= R (Williamson) v Secretary of State for Education and Employment =

R. (on the application of Williamson) v Secretary of State for Education and Employment; UKHL 15 [2005] 2 A.C. 246, was an unsuccessful challenge to the prohibition of school corporal punishment in the Education Act 1996 by the headmasters of private Christian schools in the United Kingdom.

==Facts==
The heads of a number of Christian private schools - Philip Williamson, Michael Bates, Grahame Davies, David Greenwood, Marianne Hosey, Paul Hubbard, Philip Moon, Anthony Seaton, and Matthew Walker - wished to use corporal punishment as a disciplinary device in their schools. The schools were Christian Fellowship School at Edge Hill, Liverpool, Bradford Christian School at Idle, Bradford, Cornerstone School at Epsom, Surrey, and King's School at Eastleigh, Hampshire.
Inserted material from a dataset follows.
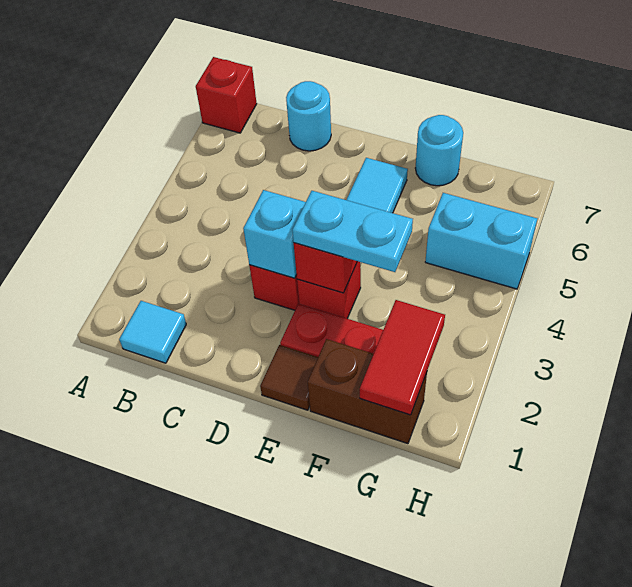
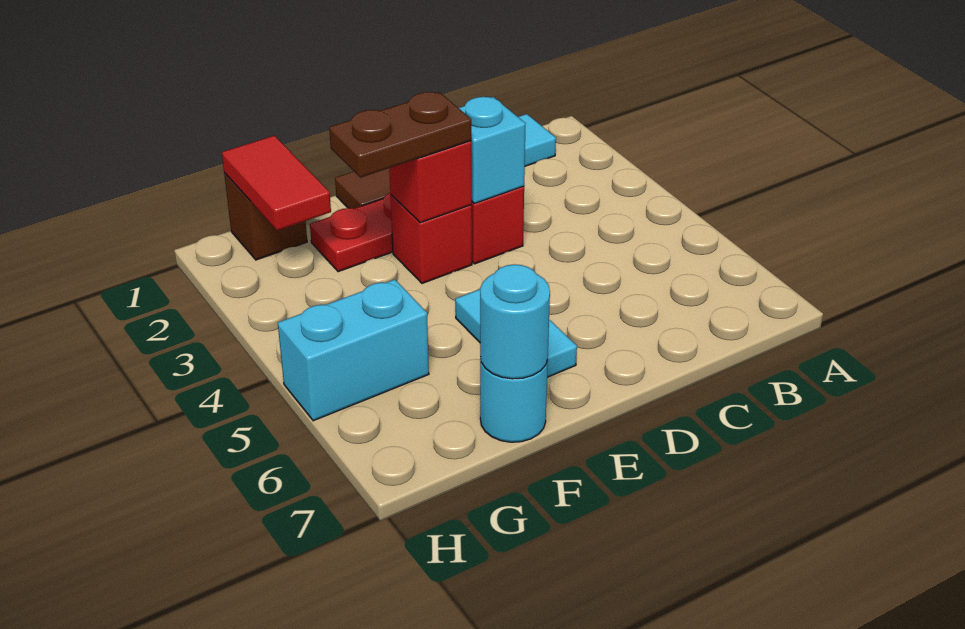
red brick A7 level 1 -> none
cyan round brick C7 level 1 -> cyan round brick F7 level 2
cyan plate E3:F3 level 3 -> brown plate E3:F3 level 3
brown brick F1:G1 level 1 -> brown brick G1 level 1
They claimed that the prohibition of corporal punishment in the Education Act 1996 s.548 was a breach of their freedom of religion under Article 9 ECHR. They failed in their claim in the Administrative Court (Elias J), in the Court of Appeal. They tried again on appeal to the House of Lords. They were represented by Paul Diamond and James Dingemans QC

==Judgment==
The House of Lords held unanimously that there was a big difference between freedom of religious belief and freedom to manifest that belief. Any interference was deemed justified, "necessary in a democratic society... for the protection of rights and freedoms for others".